Sind Egoisten die besseren Menschen?

Ausstellung des Künstlerbundes Schwabach im K 4

Egoisten haben ein schlechtes Image. Zu Unrecht? Ihre Bilder und Erzählungen sind jedenfalls interessant und sympathisch: Das Kunsthaus zeigt seit gestern die Ausstellung «35 Egoisten – 35 Sichtweisen». Die Selbstbeschreibung des Künstlerbundes Schwabach als Zusammenschluss von Egoisten hat schon Tradition. «Egoisten sind ehrlicher als Gutmenschen. Bei denen dauert es länger, bis man sie durchschaut», sagt der Maler Hans Vitus Gerstner.
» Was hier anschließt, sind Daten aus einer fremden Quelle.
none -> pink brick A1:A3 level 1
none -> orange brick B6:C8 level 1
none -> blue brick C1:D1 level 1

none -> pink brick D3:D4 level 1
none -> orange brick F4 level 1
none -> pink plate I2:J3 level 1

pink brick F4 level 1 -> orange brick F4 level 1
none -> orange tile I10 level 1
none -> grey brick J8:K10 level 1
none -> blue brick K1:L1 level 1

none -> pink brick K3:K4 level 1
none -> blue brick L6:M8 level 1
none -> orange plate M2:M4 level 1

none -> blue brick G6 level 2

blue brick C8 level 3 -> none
Er gehört zur Minderheit der echten Schwabacher im Künstlerbund, dem etliche namhafte Nürnberger angehören. Wie Manfred Hürlimann, ebenfalls ein bekennender Egoist: «Ein Künstler kann nur ein Egoist sein – weil er seine Welt vertritt.» Der Vorsitzende Wolfgang Harms ergänzt: «Wir haben aber die Toleranz, andere Sichtweisen zu respektieren.» Er verweist darauf, dass der Künstlerbund letztes Jahr 60 Jahre alt wurde: «Ein stolzes Alter für einen Verein, dem überwiegend ausgeprägte Individualisten angehören.» Und was präsentieren sie uns nun im K 4, die vereinten Egoisten?
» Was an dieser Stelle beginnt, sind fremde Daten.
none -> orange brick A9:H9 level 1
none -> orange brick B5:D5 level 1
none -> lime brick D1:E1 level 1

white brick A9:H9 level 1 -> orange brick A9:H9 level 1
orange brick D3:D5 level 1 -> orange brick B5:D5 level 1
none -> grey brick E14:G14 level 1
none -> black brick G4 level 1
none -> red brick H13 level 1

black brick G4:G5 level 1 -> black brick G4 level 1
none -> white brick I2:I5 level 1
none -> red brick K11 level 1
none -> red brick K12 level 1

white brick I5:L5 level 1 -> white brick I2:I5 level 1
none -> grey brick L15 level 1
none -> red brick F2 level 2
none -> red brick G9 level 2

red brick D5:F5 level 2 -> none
Vielfalt. Eine bunte Mischung mit wenigen Durchhängern und vielen Höhepunkten. Wie das hölzerne Familienportrait «Mother’s finest» des Bildhauers Clemens Heinl. Darin erkennt sich jeder wieder, dem das Posieren für Familienfotos ein Graus ist: Mit gütiger Strenge hat Mutti ihre Liebsten um sich geschart, die unbedarft bis genervt aus der Wäsche gucken. «Man muss für Fotos ,heiße Scheiße’ oder ,Coca Cola’ sagen, das verleiht dem Gesicht einen besseren Ausdruck – aber den Trick kennen sie nicht», scherzt Heinl über seine Figuren aus Pappelholz.

Manfred Hürlimann hat Freude daran, den Betrachter in die Irre zu führen. So malt er einen vermeintlich klassischen Bacchus mit Gespielin – nein, doch nicht: Auch der Weingott ist eine Frau, ganz eindeutig sogar. Allein durch die Pose und den Bildaufbau erzeugt Hürlimann eine Erwartungshaltung, die er dann umso wirkungsvoller erschüttert. Oder er platziert ein streitlustiges Paar im Restaurant so, dass der Herr nur auf einem kleinen Zusatzbild unterkommt. Doch der Sicherheitsabstand wird den Zusammenprall kaum dämpfen, der sich da anbahnt.

«Durch die Blume sagen – so lautete der ursprüngliche Titel», erzählt Hürlimann. Doch mit der Zweiteilung des Bildes fiel die Tisch-Blume zwischen der feinen Dame und dem gepflegten Herrn weg. Was bedeutet: Die Aussprache wird direkt. «Von Angesicht zu Angesicht» heißt das Bild jetzt. Und die beiden würden sich am Liebsten gegenseitig ins Gesicht springen. Mit viel Dynamik, aber harmonischen Übergängen hat Ursula Jüngst ihre Farbkompositionen aufgebaut: Im meterlangen Bild «Agamemnon» versinkt der Betrachter in Unterwasserwelten oder lodernden Flammen – er muss sich nur darauf einlassen.

Mit seinen Nürnberger Nachtbildern auf schwarzem Stoff erinnert Hans Vitus Gerstner unter anderem an das einst größte Lichtspielhaus Europas: Er setzt dem 1972 abgerissenen Phoebus-Kino am Hauptbahnhof ein Denkmal.

Ein Mahnmal hat Hanspeter Widrig entworfen: Er zeigt sein Modell «Deportierter Nachbar», das beim Wettbewerb für eine Holocaust-Gedenkstätte in Wien «nur» den dritten Platz belegte. Eindrucksvoll, bewegend und durchdacht ist es – vielleicht einfach zu aufrüttelnd für den öffentlichen österreichischen Raum.

Kunsthaus im K 4, Königstraße 93, Di.–So. von 13–18 Uhr.